Group Sues NY Over Internet Tobacco Sales
ALBANY, N.Y. -- A group of cigarette distributors and sellers sued New York Wednesday seeking to overturn a law banning Internet, telephone and mail order tobacco sales.
The suit by the Association of Responsible Cigarette Sellers, filed in state Supreme Court in Erie County, contends the 2000 state law violates the U.S. Constitution's commerce clause.
David McNamara, the group's lawyer, said his case was bolstered by last year's U.S. Supreme Court ruling striking down laws in New York and Michigan that banned wine shipments from out-of-state producers. The Constitution prohibits states from passing laws that discriminate against out-of-state businesses.
The group, based in Salamanca, N.Y., near the Seneca tribe, claims the law also violates the Indian Commerce Clause, which gives the federal government the sole right to regulate commerce with Indian tribes.
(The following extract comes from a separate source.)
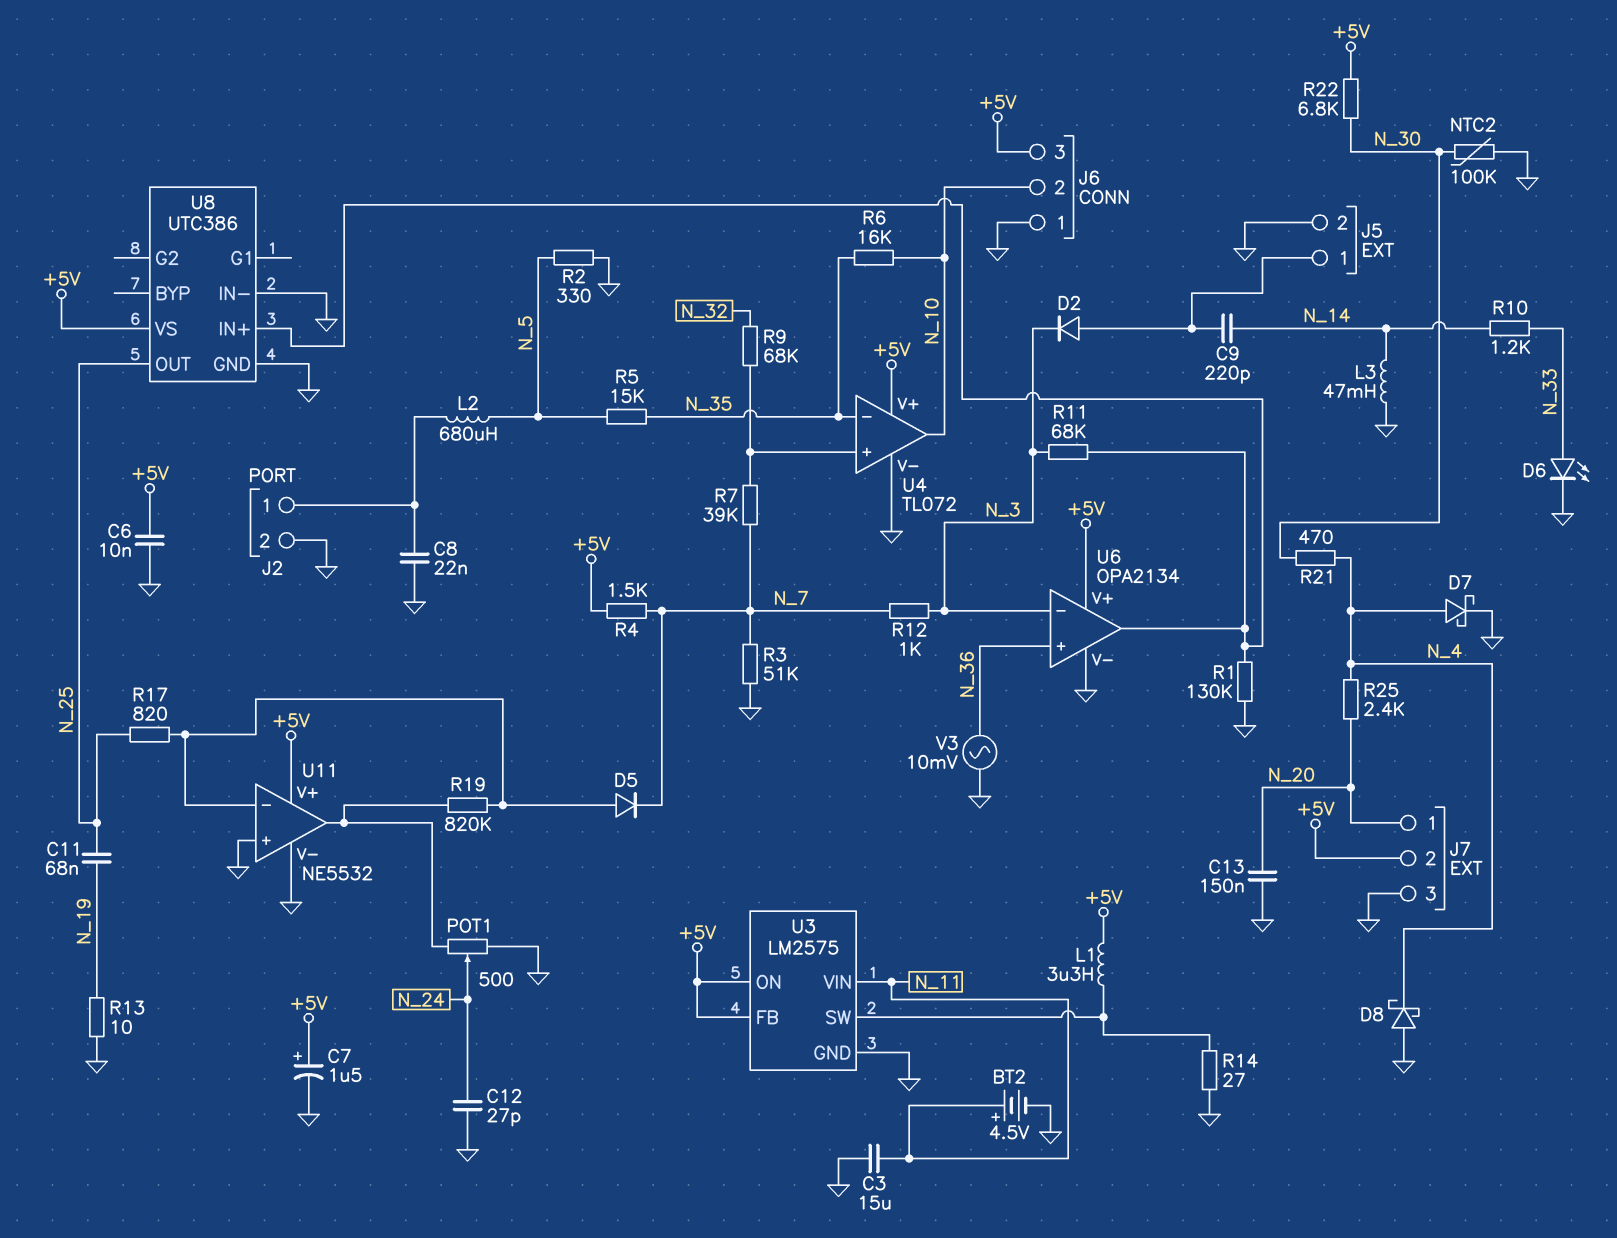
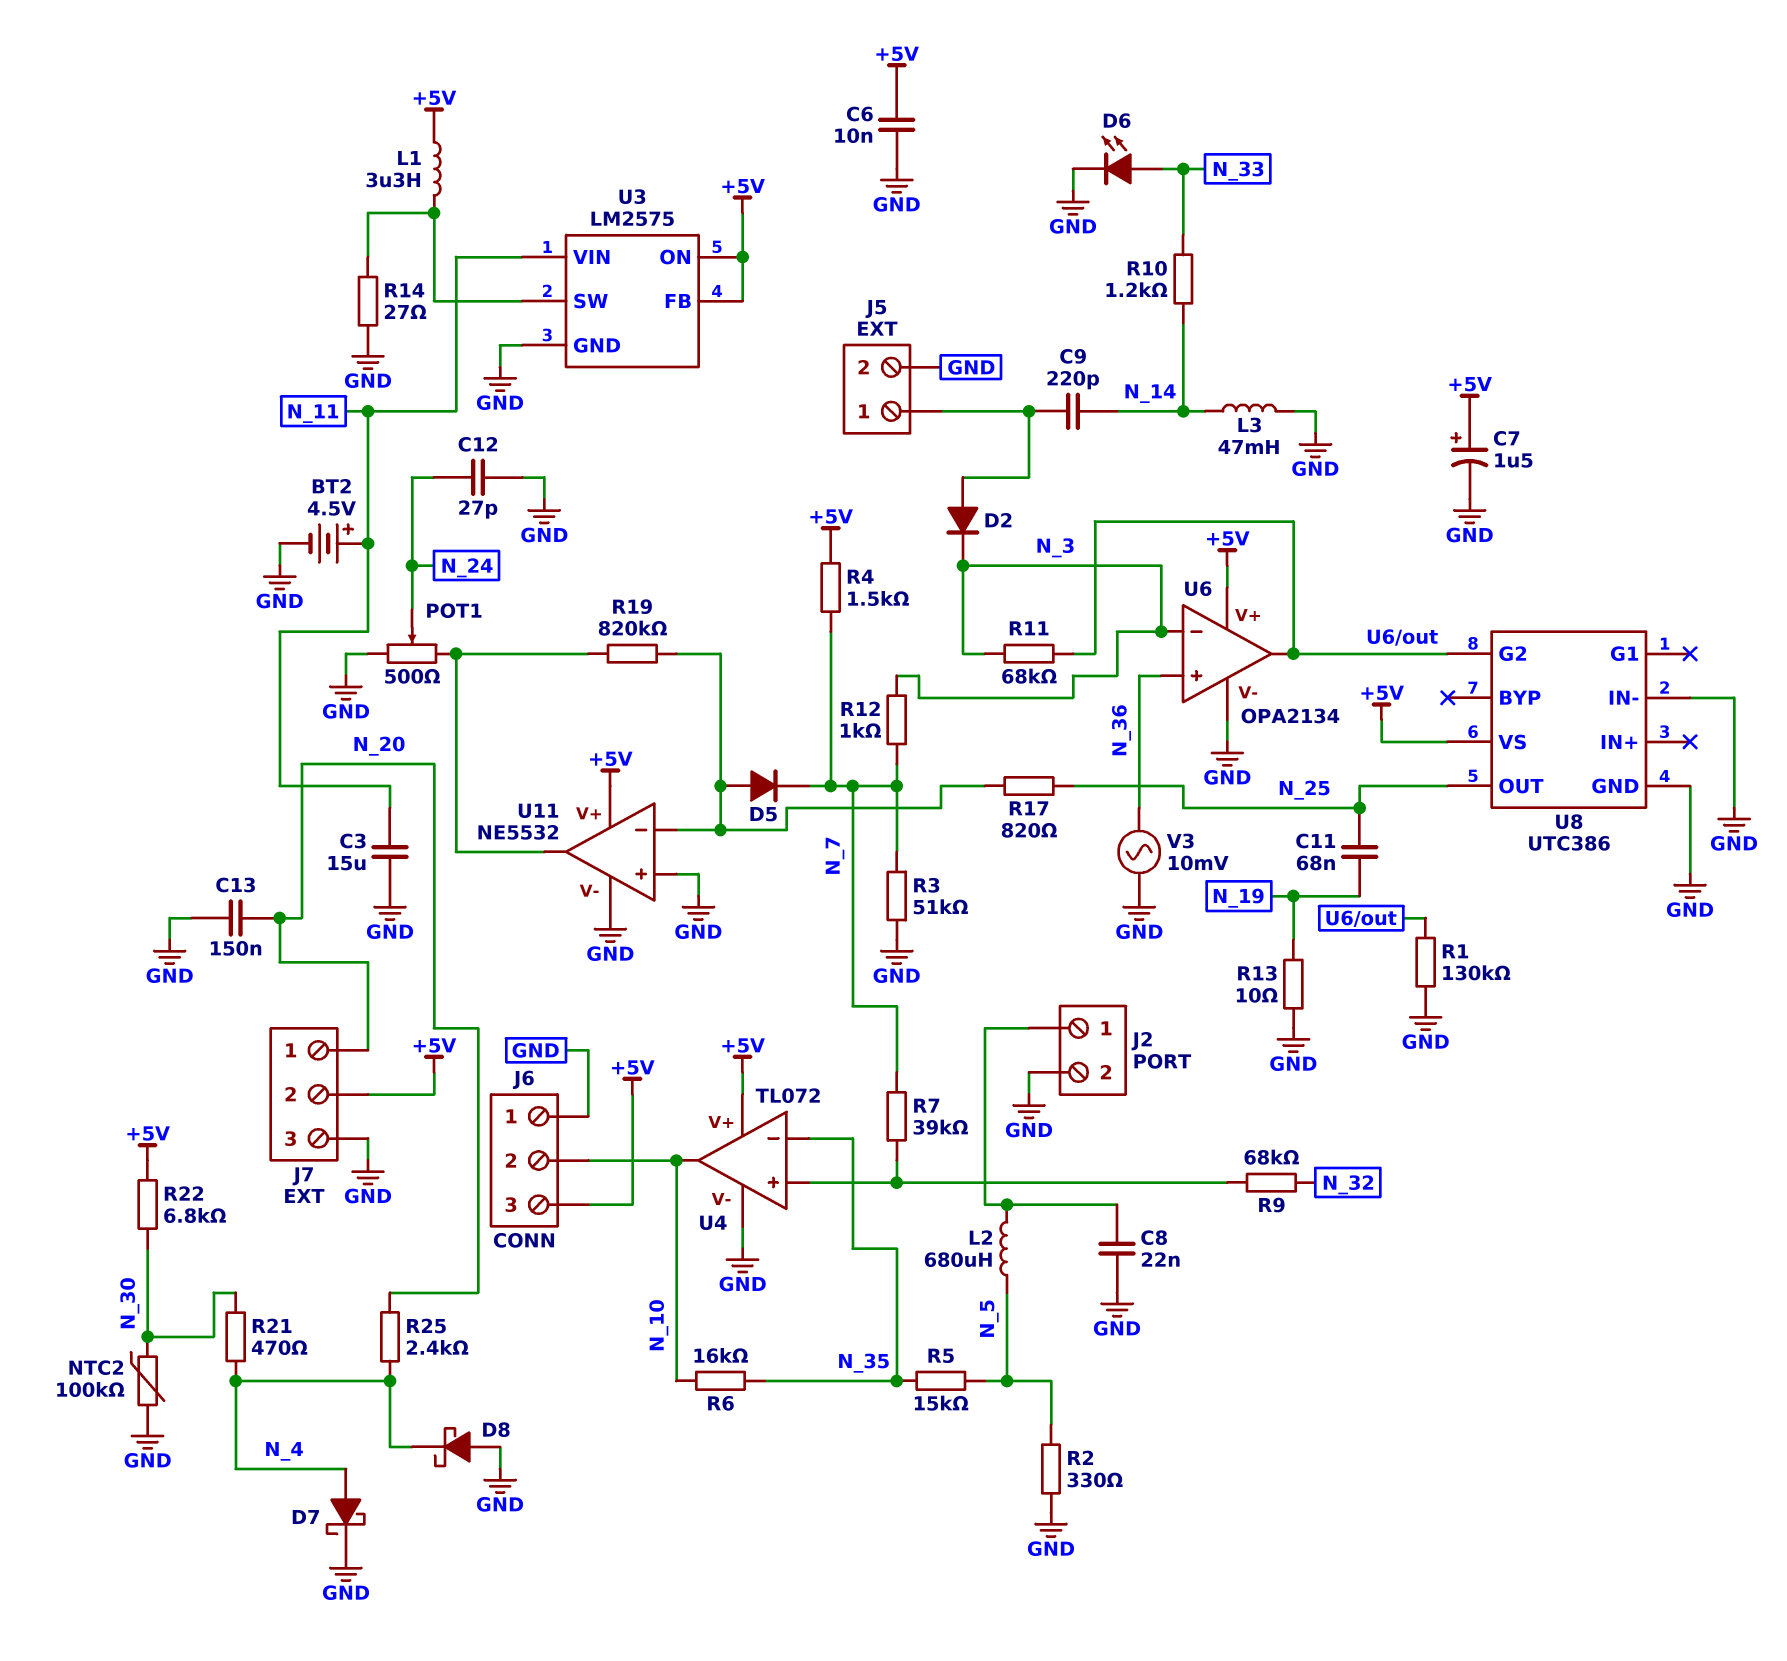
U8 pin G2: none -> U6/out
U8 pin IN+: U6/out -> none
Many Internet sellers are located on tribal reservations in western New York.
Marc Violette, a spokesman for Attorney General Eliot Spitzer, said the office had not yet seen the lawsuit and declined to comment.
In January, Spitzer said Philip Morris USA, the nation's biggest tobacco company, agreed to end shipments of any of its products to customers, Indian tribes and enterprises that states deem illegal, as part of an agreement with attorneys general for 37 states and territories.
The action was the third prong of the states' efforts to curb the sale of cigarettes to minors over the Internet and by mail order. In March 2005, major credit card companies agreed to stop processing payments from Internet retailers. Shippers DHL and UPS Inc. agreed to stop shipping packages from the vendors.
Authorities consider Internet cigarette sales to be illegal because they violate state and federal laws aimed at collecting sales taxes and stopping sales to underage smokers.
The lawsuit seeks to keep Spitzer from enforcing the agreements with the shippers and credit card companies.